S'il le veut, le gouvernement Harper pourra avoir le dessus sur les libéraux au Sénat plus tôt que prévu, à la suite de la démission inattendue, le mois dernier, du sénateur libéral du Nouveau-Brunswick, John Bryden, âgé de 72 ans. M. Bryden aurait pu siéger trois ans de plus avant de prendre sa retraite obligatoire, mais il a choisi de partir pour des raisons familiales.

 

À l'heure actuelle, il y a 51 sénateurs libéraux, 46 conservateurs, trois indépendants, deux progressistes-conservateurs, un sans affiliation et deux postes vacants.
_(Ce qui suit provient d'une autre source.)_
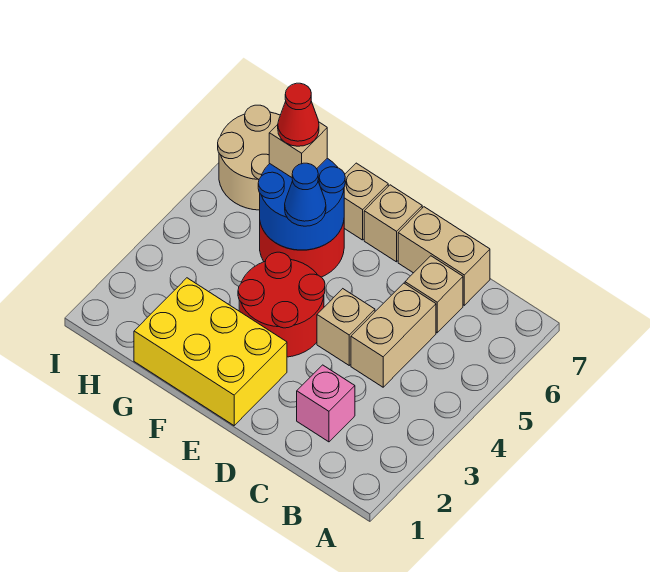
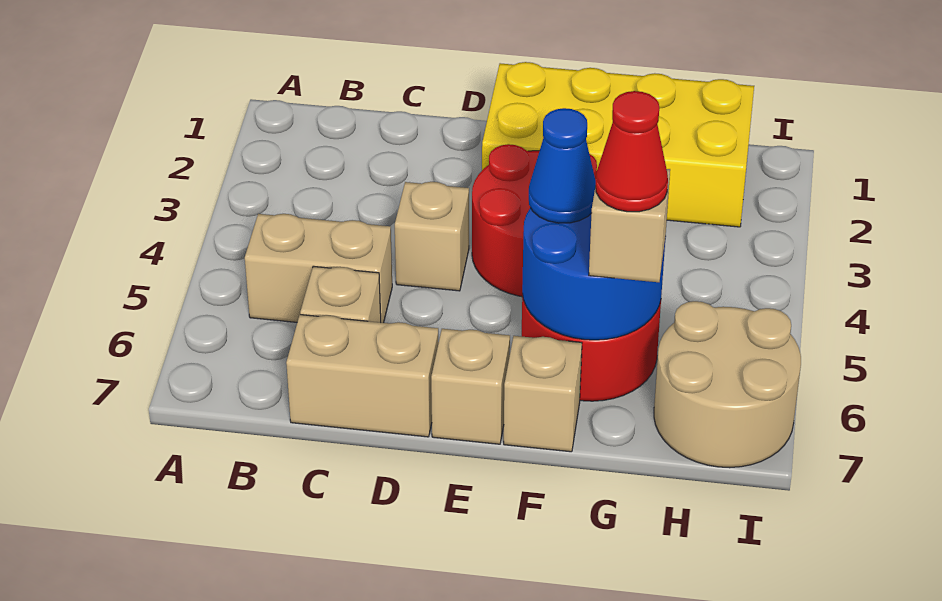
pink brick C2 level 1 -> none
tan brick C4:C5 level 1 -> tan brick B5:C5 level 1
yellow brick E1:G2 level 1 -> yellow brick E1:H2 level 1

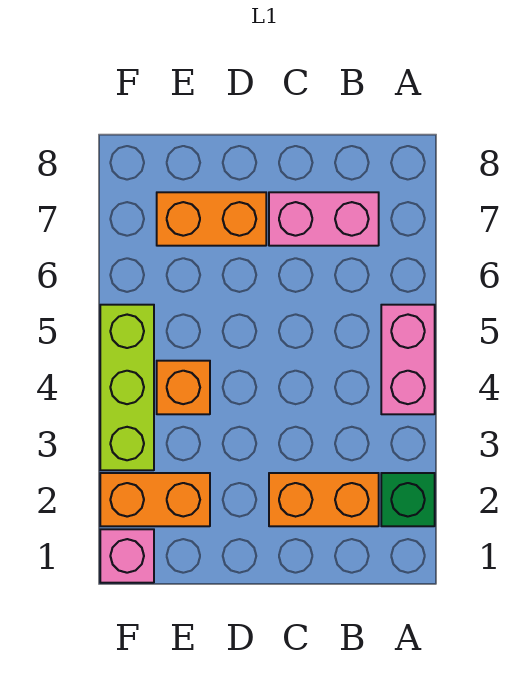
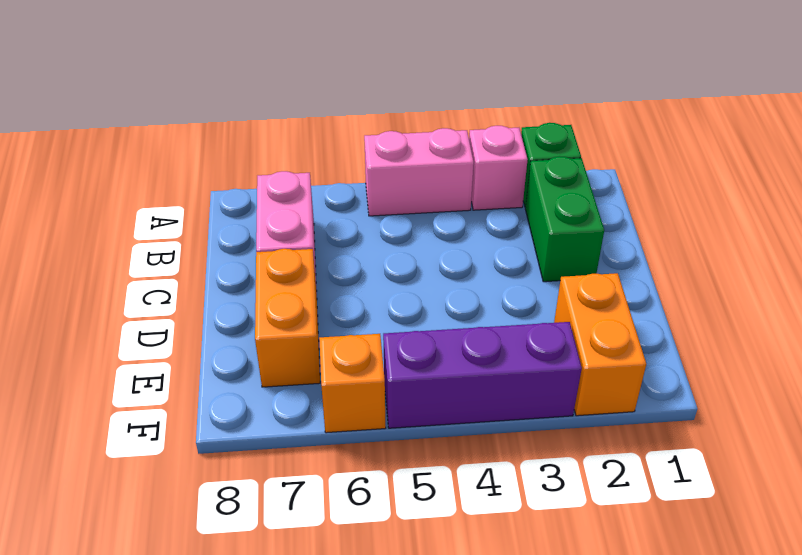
orange brick B2:C2 level 1 -> green brick B2:C2 level 1
orange brick E4 level 1 -> orange brick F6 level 1
pink brick F1 level 1 -> pink brick A3 level 1
lime brick F3:F5 level 1 -> purple brick F3:F5 level 1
Trois sénateurs doivent prendre leur retraite d'ici le 2 janvier. Il s'agit du sénateur indépendant Marcel Prud'homme (30 novembre), de la sénatrice Lorna Milne (13 décembre) et du sénateur libéral Jerahmiel Grafstein (2 janvier 2010).

Stephen Harper pourra donc nommer cinq nouveaux conservateurs, au début de la nouvelle année, afin de donner à son parti le plus grand nombre de sièges au Sénat. Après avoir refusé de combler les vacances au Sénat pendant trois ans, M. Harper a nommé au cours des 12 derniers mois 27 sénateurs conservateurs.

Fini les critiques

Selon le chef de l'opposition au Sénat, le sénateur libéral James Cowan, les ministres du gouvernement Harper, notamment le ministre de la Justice Rob Nicholson, ne pourront plus critiquer le Sénat de manière partisane, à partir de l'an prochain, parce que les conservateurs pourront y être majoritaires.
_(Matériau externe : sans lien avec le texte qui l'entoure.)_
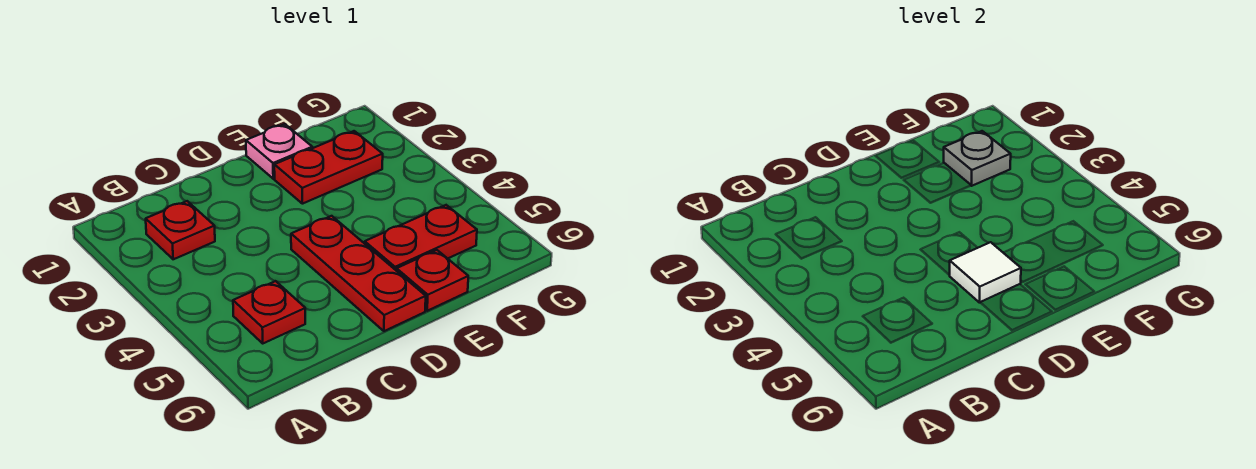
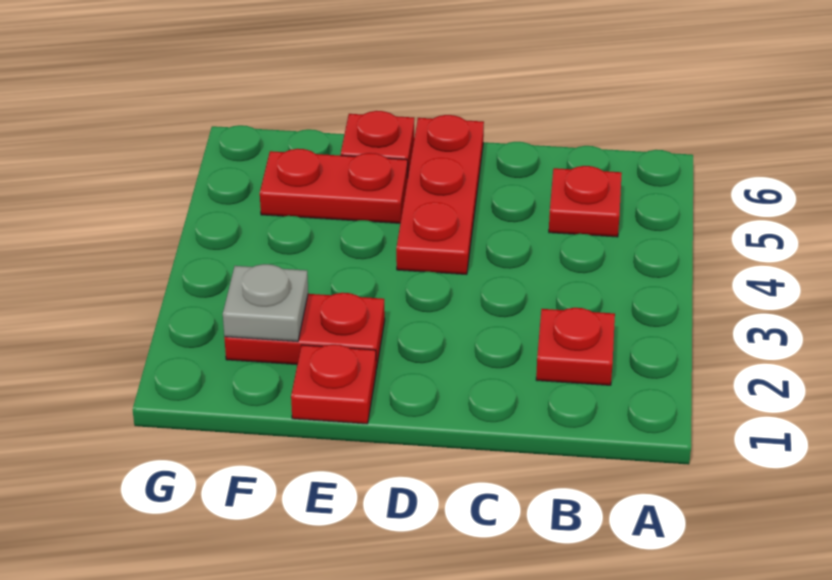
white tile D5 level 2 -> none
pink plate E1 level 1 -> red plate E1 level 1

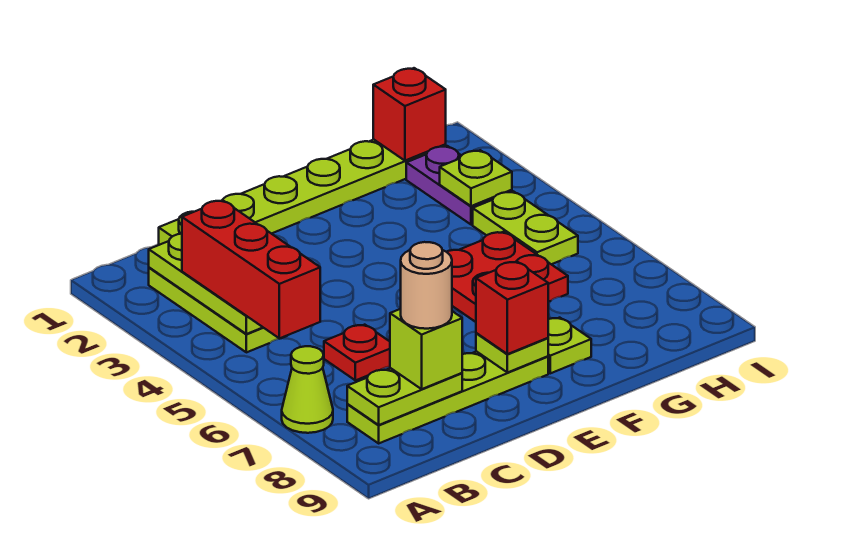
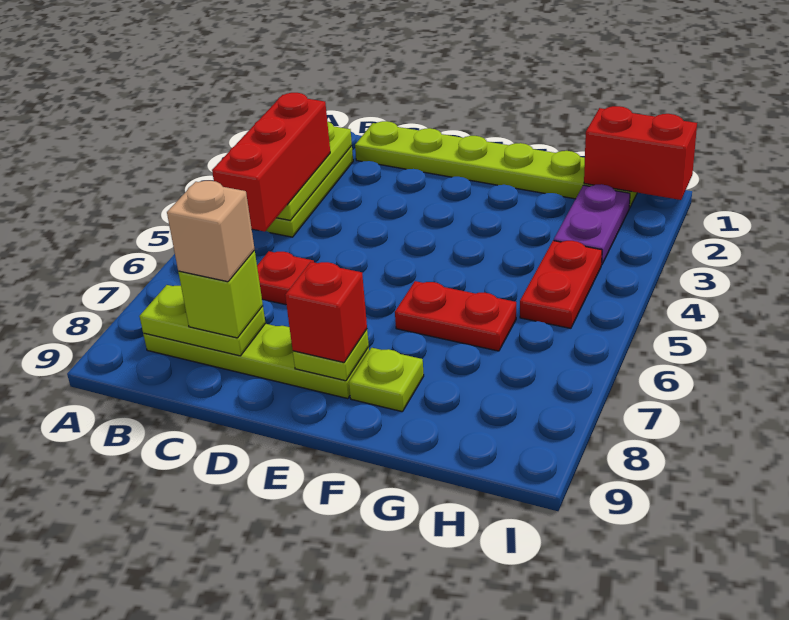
lime cone A7 level 1 -> none
tan round brick C8 level 4 -> tan brick C8 level 4
red plate F5:G6 level 1 -> red plate F6:G6 level 1
red brick H1 level 2 -> red brick H1:I1 level 2
lime plate H3 level 2 -> none
lime plate H4:H5 level 1 -> red plate H4:H5 level 1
Au cours des derniers mois, M. Nicholson a souvent reproché aux sénateurs libéraux de retarder l'adoption des projets de loi visant à imposer des peines plus sévères aux criminels. Mais les faits démontrent au contraire que dans plusieurs cas, le Sénat a adopté les projets de loi plus rapidement que la Chambre des communes.

«Le temps joue en faveur des conservateurs, évidemment. Ils vont avoir plus de sièges que les libéraux si M. Harper continue à nommer des sénateurs. Ils devront tout de même composer avec les sénateurs indépendants», a dit M. Cowan.

Le gouvernement Harper a aussi proposé depuis son arrivée au pouvoir de réformer le Sénat en présentant deux projets de loi, l'un limitant à huit ans le mandat des sénateurs, et l'autre stipulant que les sénateurs devraient être élus dans les provinces où il y a un poste vacant. Ces projets n'ont pas encore été adoptés.

Le Québec s'oppose farouchement à ces mesures, estimant que cela nécessite un amendement constitutionnel et le consentement de sept provinces représentant au moins 50% de la population.

À cet égard, le sénateur Cowan estime que le gouvernement Harper doit soumettre les réformes controversées qu'il propose dans un renvoi à la Cour suprême. M. Cowan a fait valoir que le gouvernement Harper avait déjà manifesté l'intention de soumettre un renvoi concernant le pouvoir d'Ottawa de créer une commission nationale des valeurs mobilières, une mesure à laquelle le Québec s'oppose également parce qu'il estime que cela relève de la compétence des provinces.

«Si le gouvernement Harper a accepté de le faire dans le cas d'une commission des valeurs mobilières, je ne vois pas pourquoi il ne pourrait pas le faire dans le cas de sa réforme du Sénat. Il serait sage de demander à la Cour suprême de se pencher sur cette épineuse question», a dit le sénateur Cowan.